The cornea is kept transparent for maximum vision clarity by the pumping of water from the endothelium layer. When endothelial cells are injured, fluid begins to accumulate within the layers resulting in corneal edema which may lead to pain and blurred vision.
Causes of corneal edema include: Iatrogenic post-operative, Fuchs’ dystrophy, infection, glaucoma and trauma.
A primary symptom of corneal edema is blurred vision. The individual with corneal edema may also see halos or rainbows around streetlights, headlights and other bright lights at night. As corneal edema progresses, symptoms may include blisters that form on the surface of the eye. These can rupture and become painful, and also cause sensitivity to light.
Corneal Edema is usually treated by applying Hyperosmotic agents such as hypertonic saline. When it is not initially effective, then a bandage contact lens is often used in conjunction with Hypertonic Saline, which may achieve limited improved vision and pain relief.
Patients suffering from advanced chronic corneal edema are candidates for cornea transplant surgery.
EyeYon Medical has developed the EndoArt™ (Artificial Endothelial Layer) implant which is a permanent implant. The EndoArt™ device is indicated for use as an endothelial keratoprosthesis device, and is designed specifically for replacement of the endothelial cell layer of the cornea that has become dysfunctional. With the development of endothelial keratoplasty techniques, surgeons are now able to remove only the diseased endothelial layer of the cornea and replace the layer with donor tissue, leaving the healthy areas of the cornea intact. The most common types of endothelial keratoplasty procedures, are Descemet’s Stripping Endothelial Keratoplasty (DSEK) and Descemet’s Membrane Endothelial Keratoplasty (DMEK).
The EndoArt™ device is attached to the posterior corneal surface with acrylic material thereby impeding transfer of aqueous humor into the cornea and decreasing chronic corneal edema. The device may serve as an alternative to posterior lamellar keratoplasty (PLK) in providing alleviation of corneal edema and improving corneal clarity. As is done in PLK, a portion of the posterior cornea may be removed prior to insertion of the implant to the tissue as in DSEK or DMEK. EndoArt™ can be implanted using a suture less technique with or without striping the recipient endothelium.
Development of the EndoArt™: the rational for blocking the posterior surface of the cornea came from clinical observation and sporadic literature data that corneas of eyes with silicon oil in the anterior chamber are usually transparent, despite very low endothelial count. Later on in the development it was discovered that in 1967 Dolman C. conducted a clinical trial on 22 patients suffering from chronic corneal edema. In this trial the endothelium was replaced with alloplastic material (silicon layer) and attached with sutures with relatively success.

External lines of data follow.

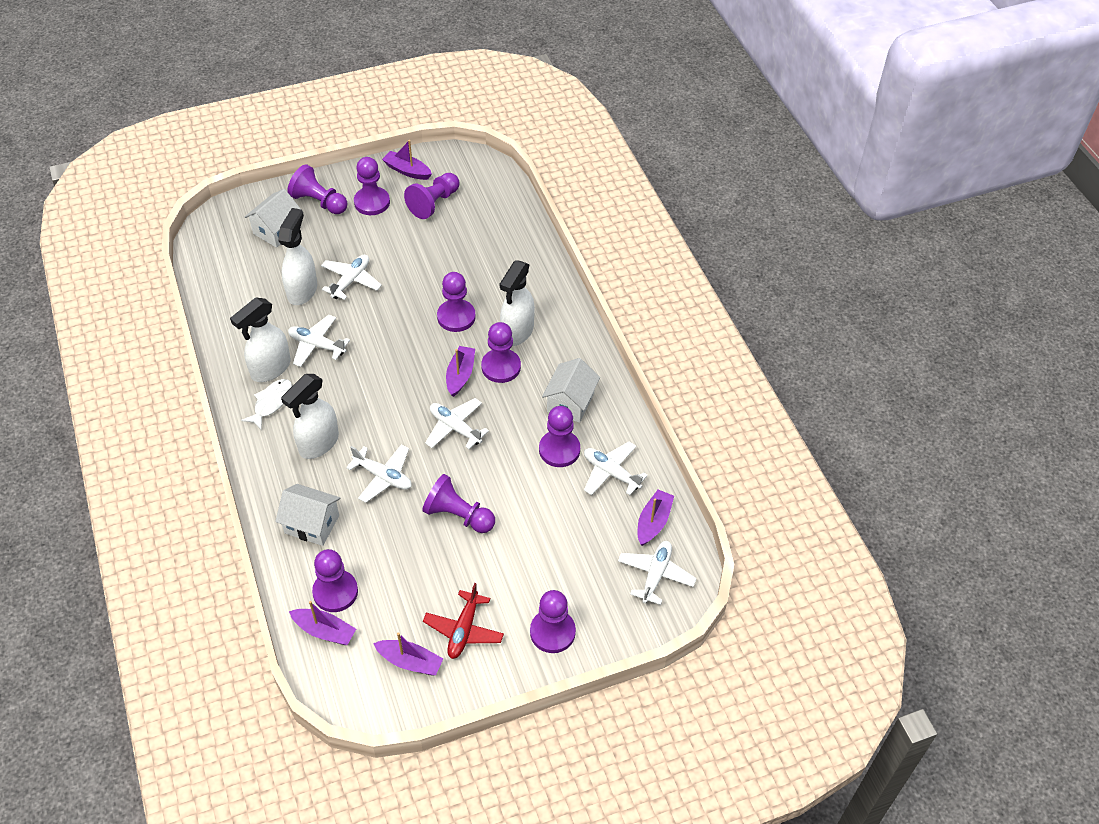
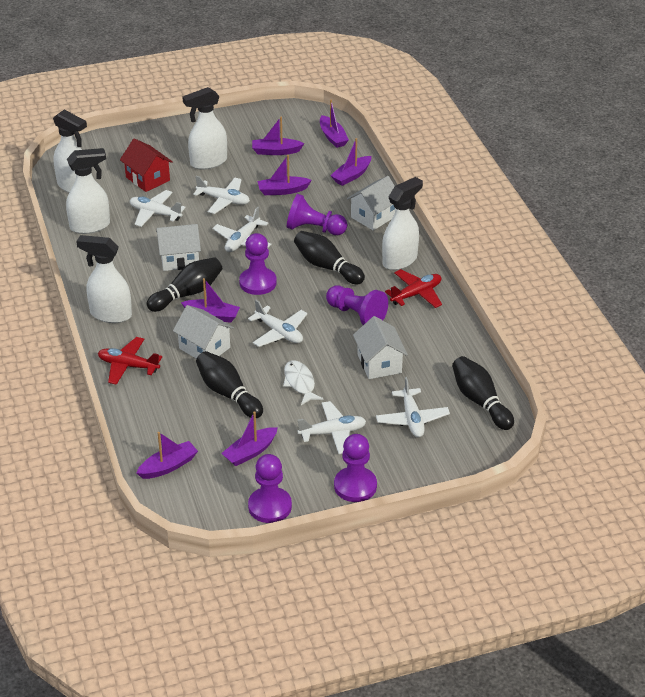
black bowling pin: 0 -> 4
purple boat: 5 -> 7
purple pawn: 9 -> 5
red house: 0 -> 1
red plane: 1 -> 2
white house: 3 -> 4
white spray bottle: 4 -> 5

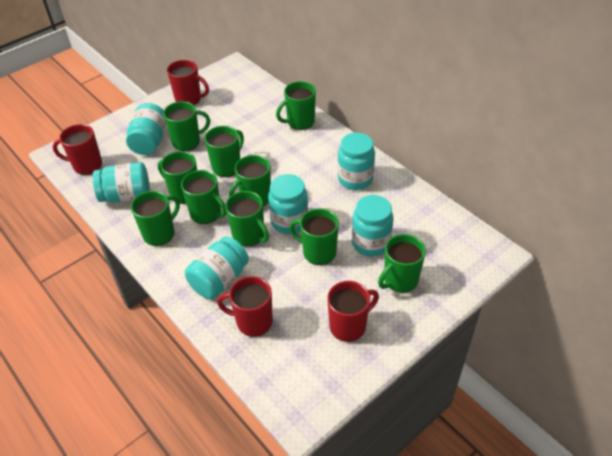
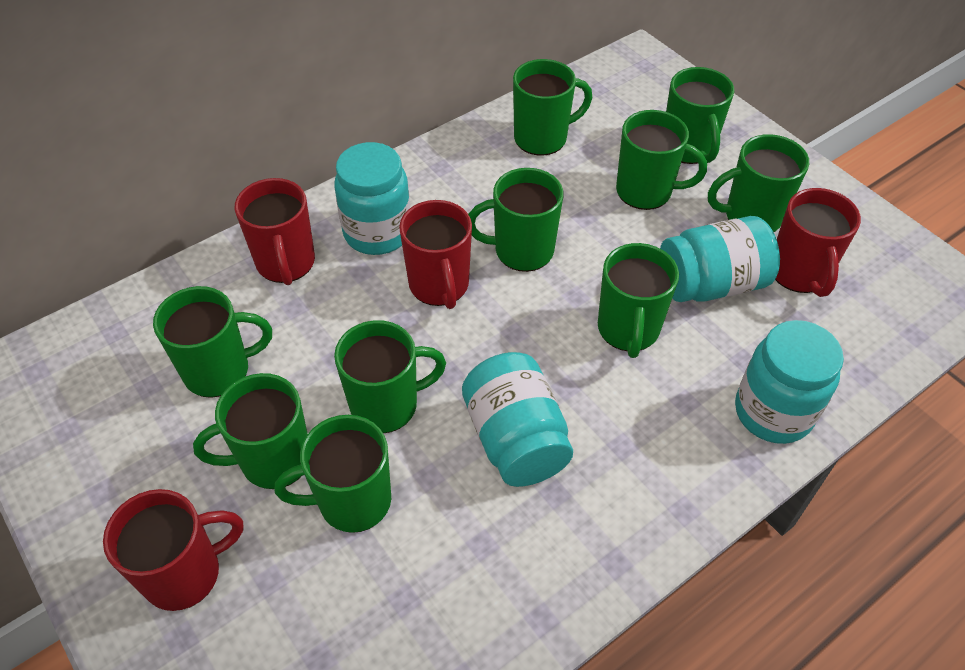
turquoise jar: 6 -> 4

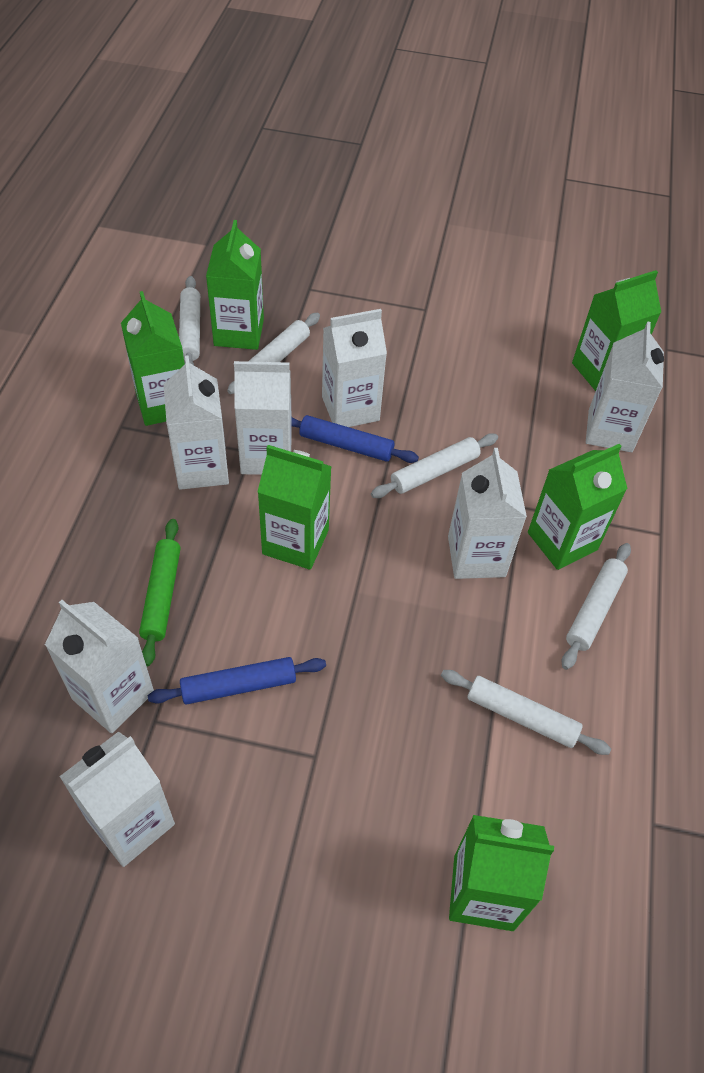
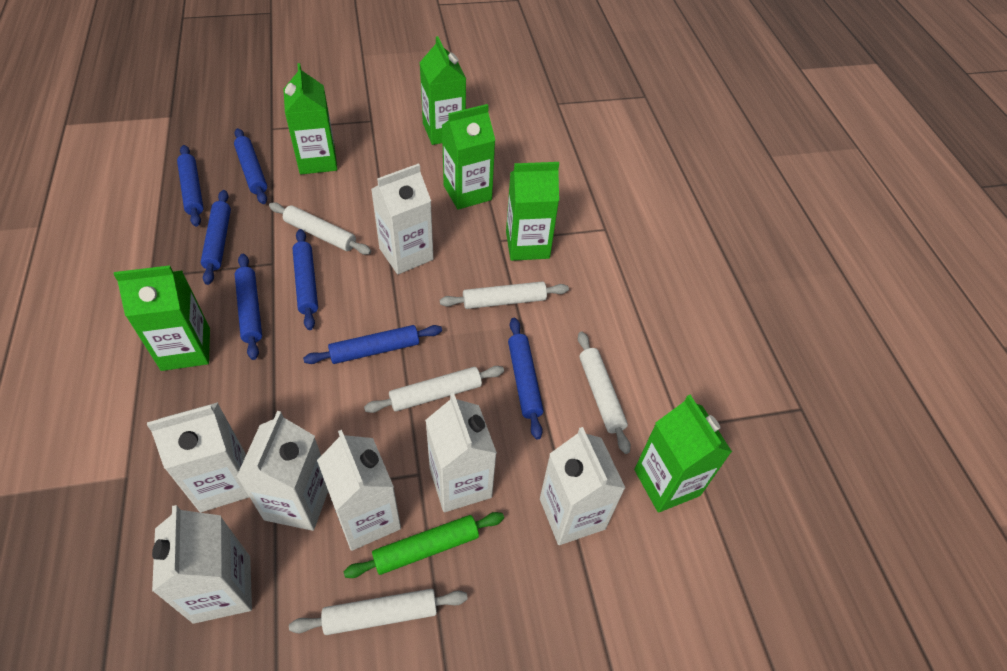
blue rolling pin: 2 -> 7

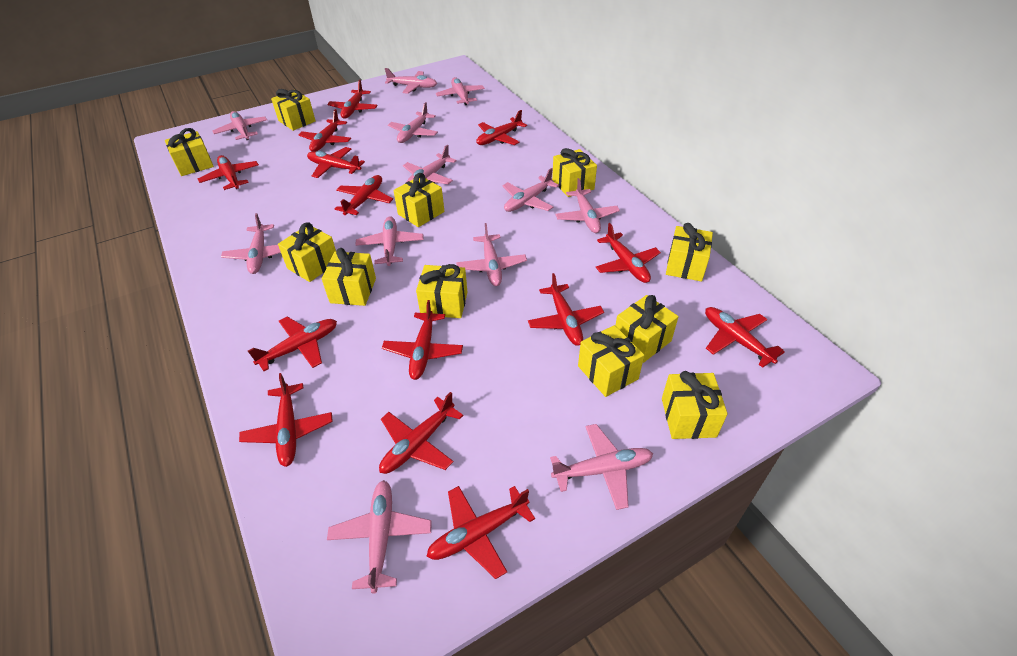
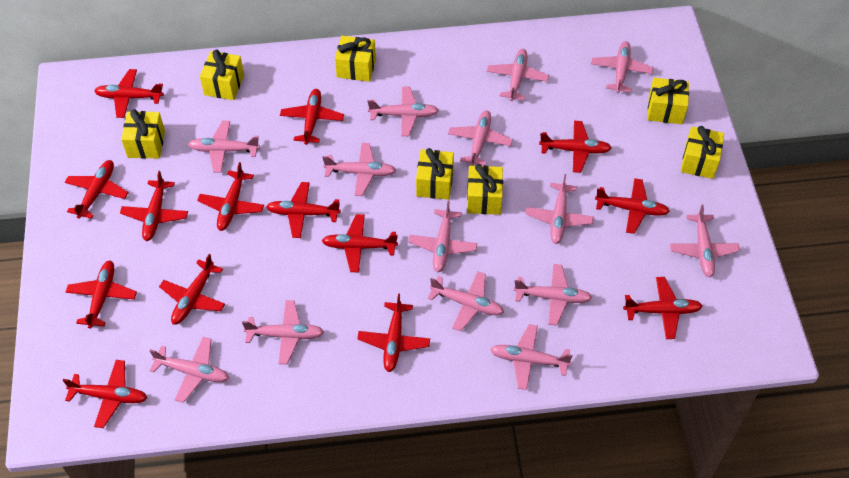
pink plane: 12 -> 14
yellow gift: 11 -> 7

EndoArt™ implant is an alternative to human cornea endothelium represents a major advancement in keratoplasty, reducing the worldwide need for donor tissue from eye banks. Use of the EndoArt™ in place of donor corneal tissue simplifies the surgical procedure, since the implant is much more resilient then donor tissue during surgical manipulation. EndoArt™ also avoids the possibility of primary donor failure due to damage to donor tissue during harvesting, storage, insertion or unfolding. Importantly, transmission of infectious disease from donor to recipient is impossible with a keratoprosthesis.
In India iatrogenic endothelial injury during surgical procedures is the most important cause of corneal edema. Several of these patients have other co-morbidities – secondary glaucoma, cystoid macular edema, disorganized anterior segment and corneal scars.
Due to non-availability of quality donor corneal tissues secondary to poor eye banking state many patients are not able to get timely management of this painful condition. Further, recurrent epithelial break down predisposes these patients to corneal infections. Therefore, there is a need for an alternative treatment that can keep cornea dehydrated, prevent epithelial bullae formation and breakdown thereby providing symptomatic relief to patients, improving vision and prevent sequels and complications of chronic corneal edema.
The present study is an Investigator Initiated Study and in this study, the EndoArt™ will be assessed in subjects suffering from corneal edema secondary to endothelial dysfunction, by using this clinical investigation plan. |